WORK ITEM -> Your task is to transcribe, word for word, the line containing "line: (868, 1744)" and all lines that follow it to the end of the entries. Leave out the pictures.

EXCERPTED DATA ->
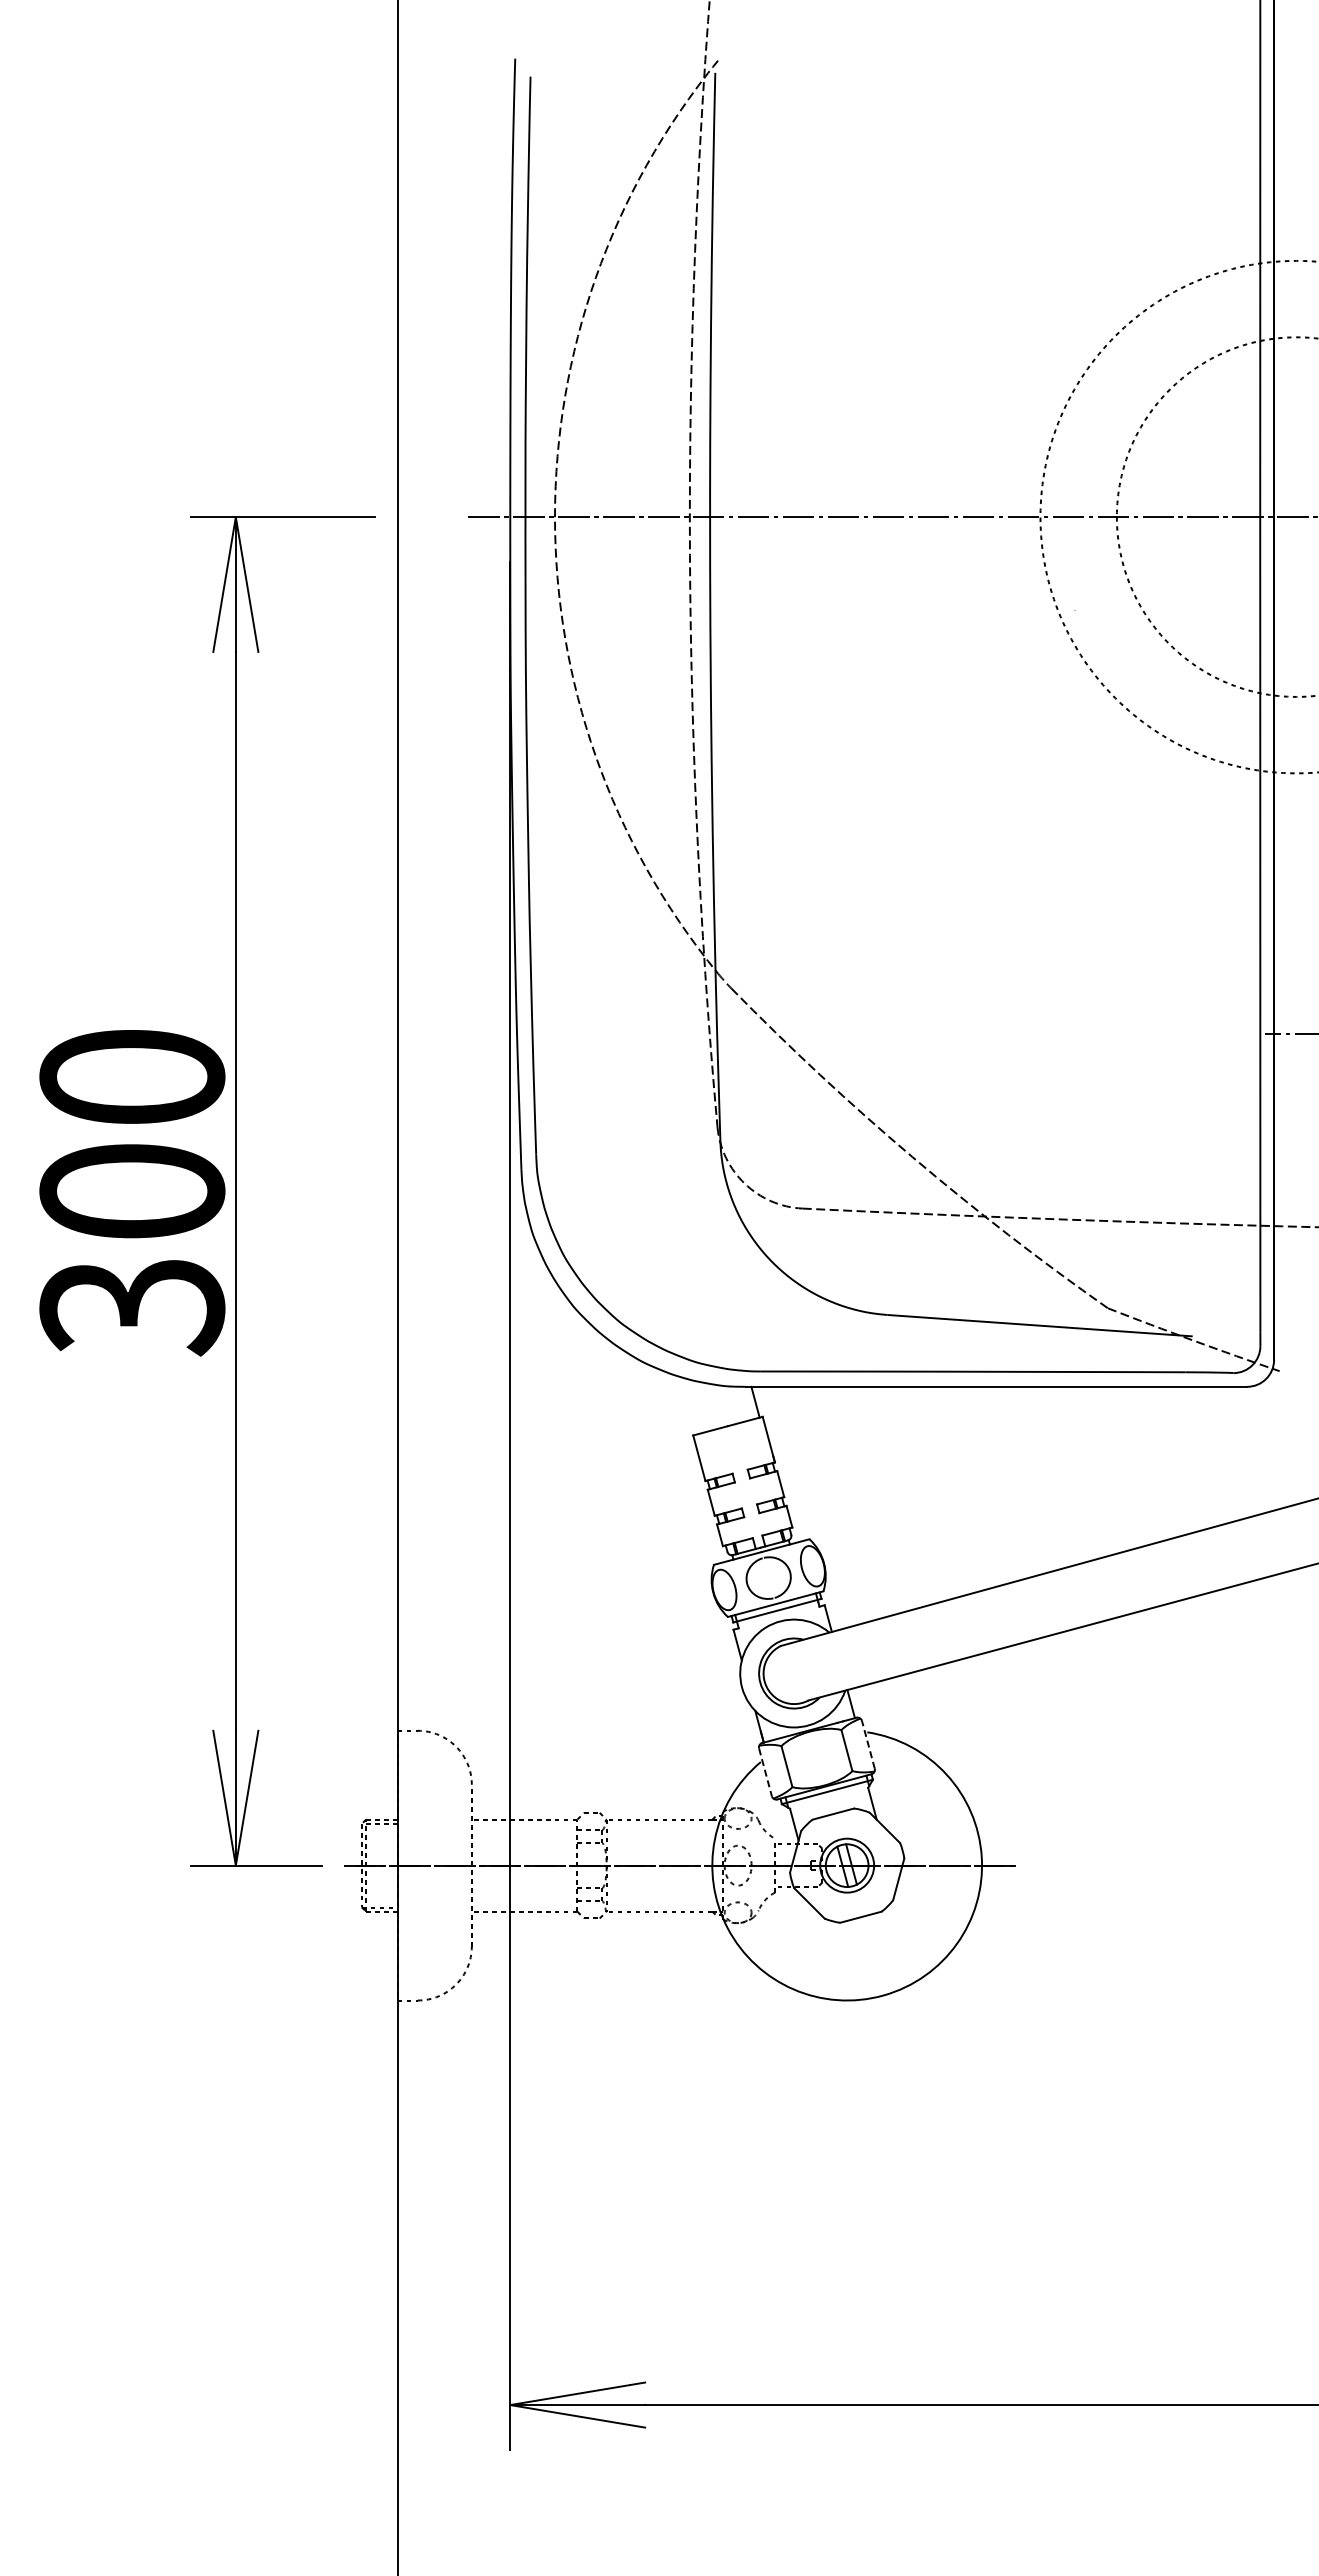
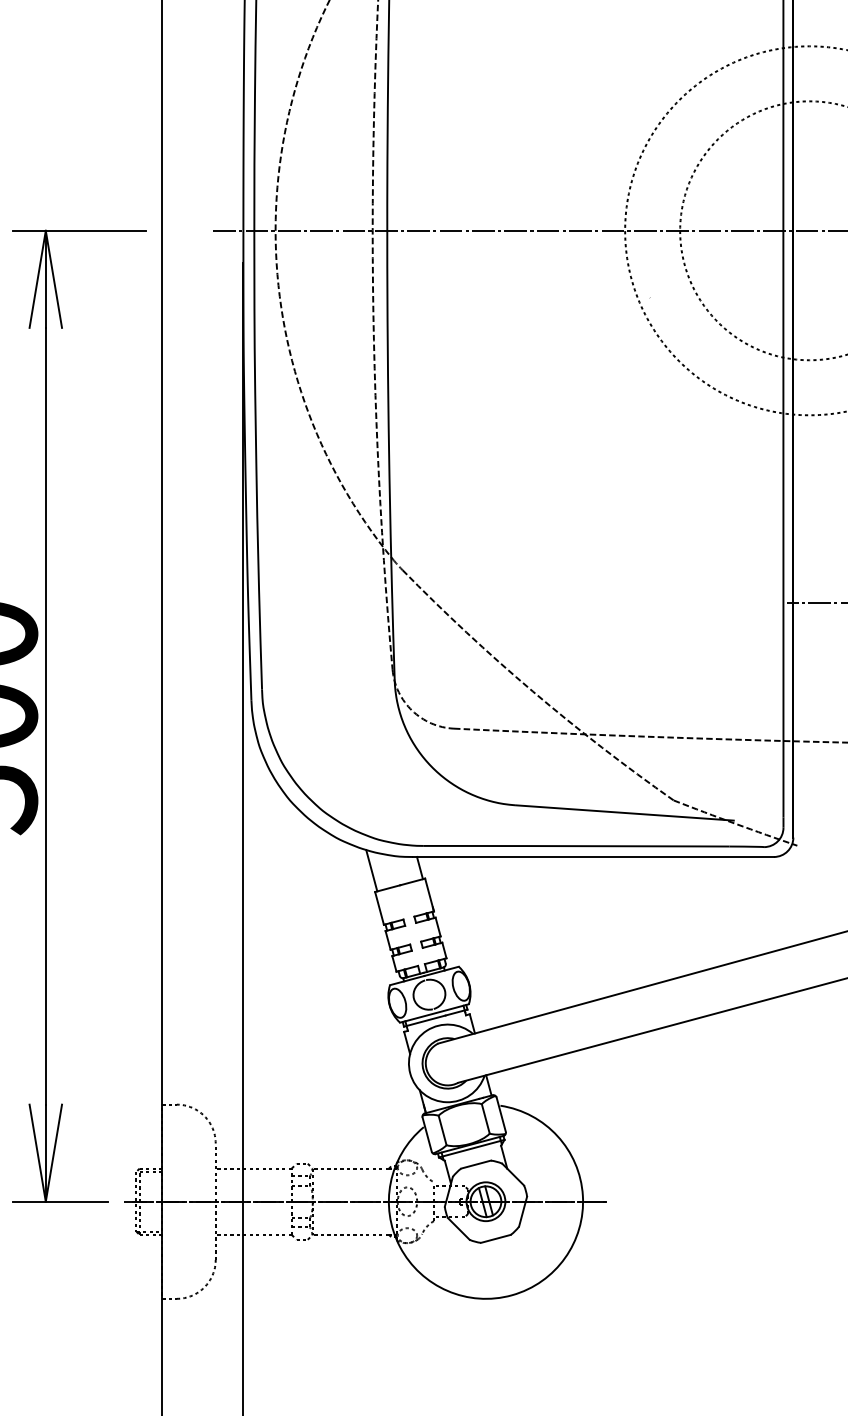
line: (688, 1405) -> (371, 870), added
line: (868, 1744) -> (501, 1114), dashed -> solid
line: (765, 1772) -> (427, 1134), dashed -> solid

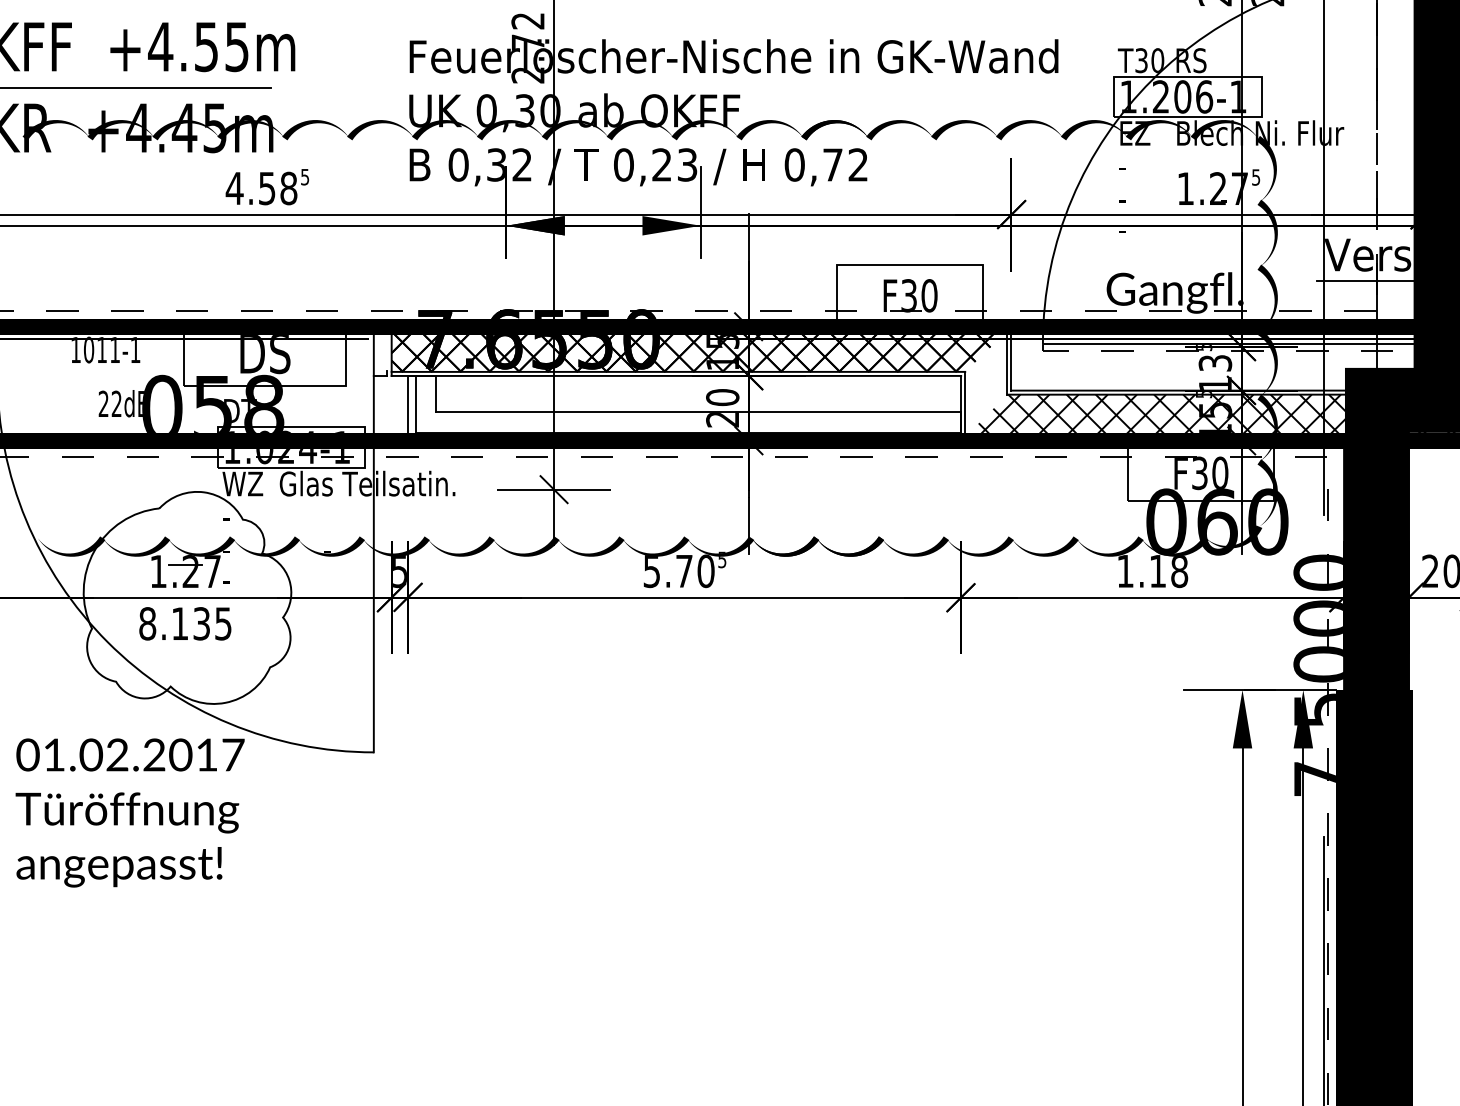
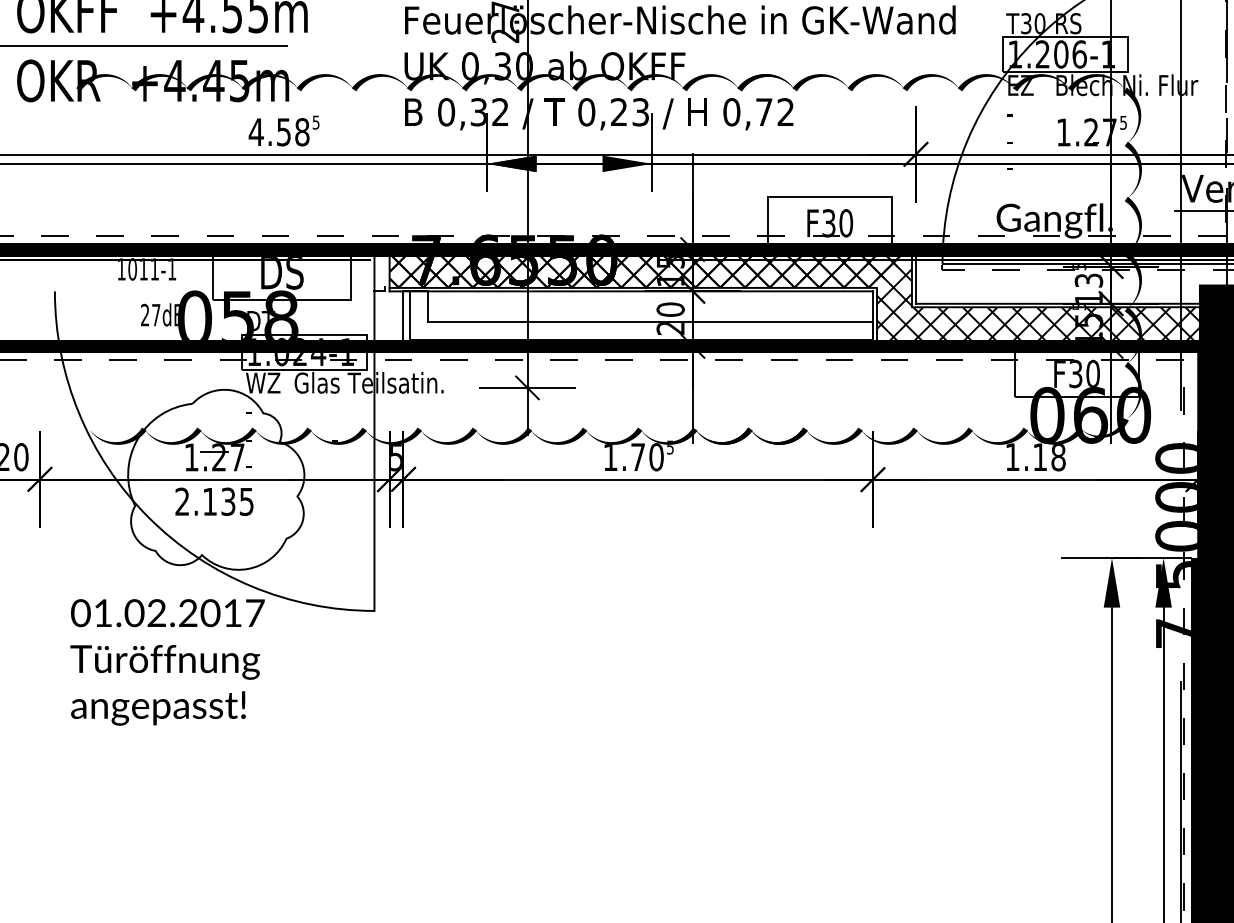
hatch: (986, 378) -> (894, 293), added
text: (116, 403) -> (155, 314), 22dB -> 27dB
text: (651, 571) -> (610, 457), 5.70 -> 1.70
text: (147, 623) -> (182, 501), 8.135 -> 2.135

TASK RESPONSE ->
line: (868, 1744) -> (501, 1114), dashed -> solid
line: (765, 1772) -> (427, 1134), dashed -> solid

hatch: (986, 378) -> (894, 293), added
text: (116, 403) -> (155, 314), 22dB -> 27dB
text: (651, 571) -> (610, 457), 5.70 -> 1.70
text: (147, 623) -> (182, 501), 8.135 -> 2.135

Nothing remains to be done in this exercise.